In another thread, Khushal and other friends have mentioned the non-existence of social stratification and the distribution of resources and privileges based on class and status in Afghanistan. The reason is understandable. In Afghanistan, at least to the extent of its Pashtun part, the resource base of the society comprised mostly of pastoral lands or lands suitable for small-scale farming. Consequently, food surpless that could ultimately bring about a social order other than the tribal one couldn't result and the society retained its early tribal character togethor with its egalitarian values and the concept of equality.

In KPK, a different order evolved. That is because, in KPK the land is relatively more productive. So when various Pashtun tribes settled down in KPK after a long period of nomadic or semi-nomadic life, the higher productivity enabled them to develop a social order based on class-based social stratification (some surpless produce could be given to serving classes for services). I can't determine whether the earlier Indic society played any role in this development but two-three factors were instrumental in bringing about the transformation.

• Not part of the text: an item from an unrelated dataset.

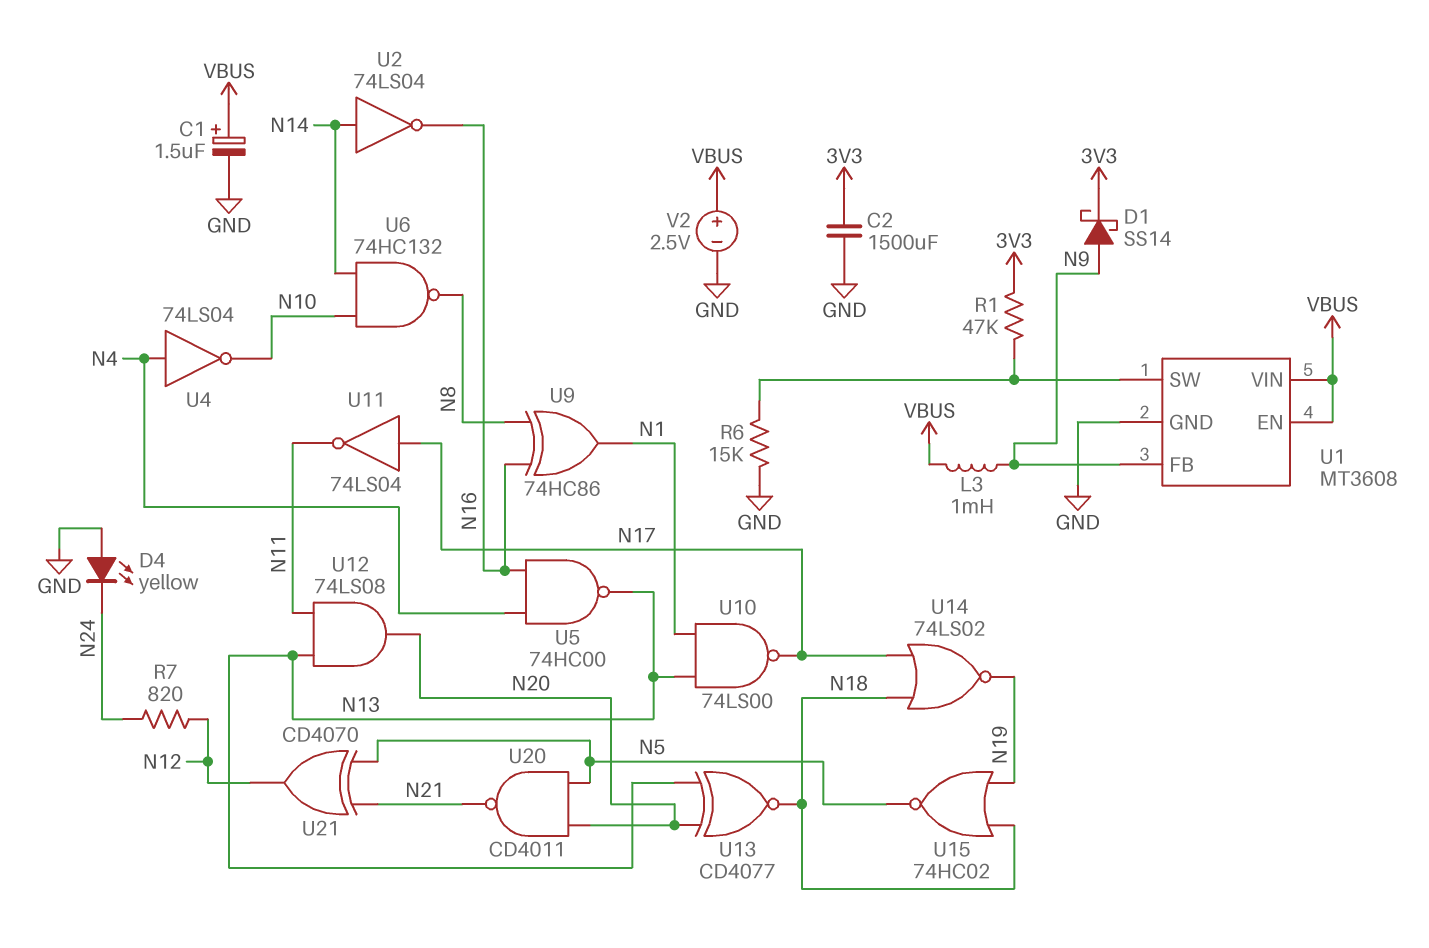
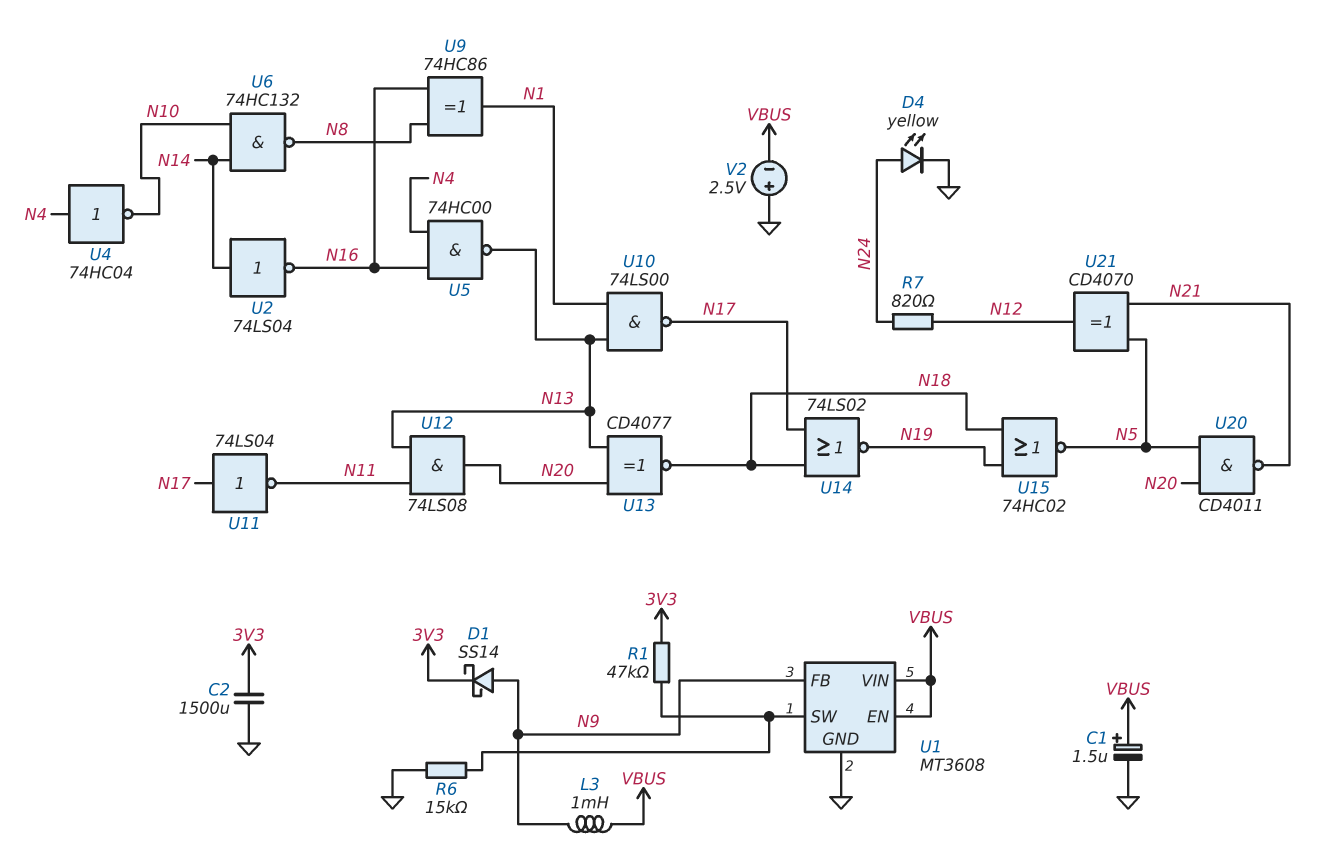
D4: LED yellow (A GND, K N24) -> LED yellow (A N24, K GND)
U4: NOT 74LS04 (in N4, out N10) -> NOT 74HC04 (in N4, out N10)
V2: 2.5V (plus VBUS, minus GND) -> 2.5V (plus GND, minus VBUS)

One, the collapse of Sheikh Milli's migratory land ownership/access system somewhere in 18th and 19th centuries and the adoption by Pashtuns of settled/sedentary life. The other likely factor is the canal irrigation system that the British built in 19th and early 20th centuries and that enhanced the productivity of the land so giving rise to feudal relations. A third factor may be the colonial necessity of British to create and/or strengthen a feudal class through patronage and granting of privileges that could control local population. All these factors togethor strengthened a hierarchical feudal order in KPK in which the pure Pashtuns became the owners or the lords while the rest became the surfs.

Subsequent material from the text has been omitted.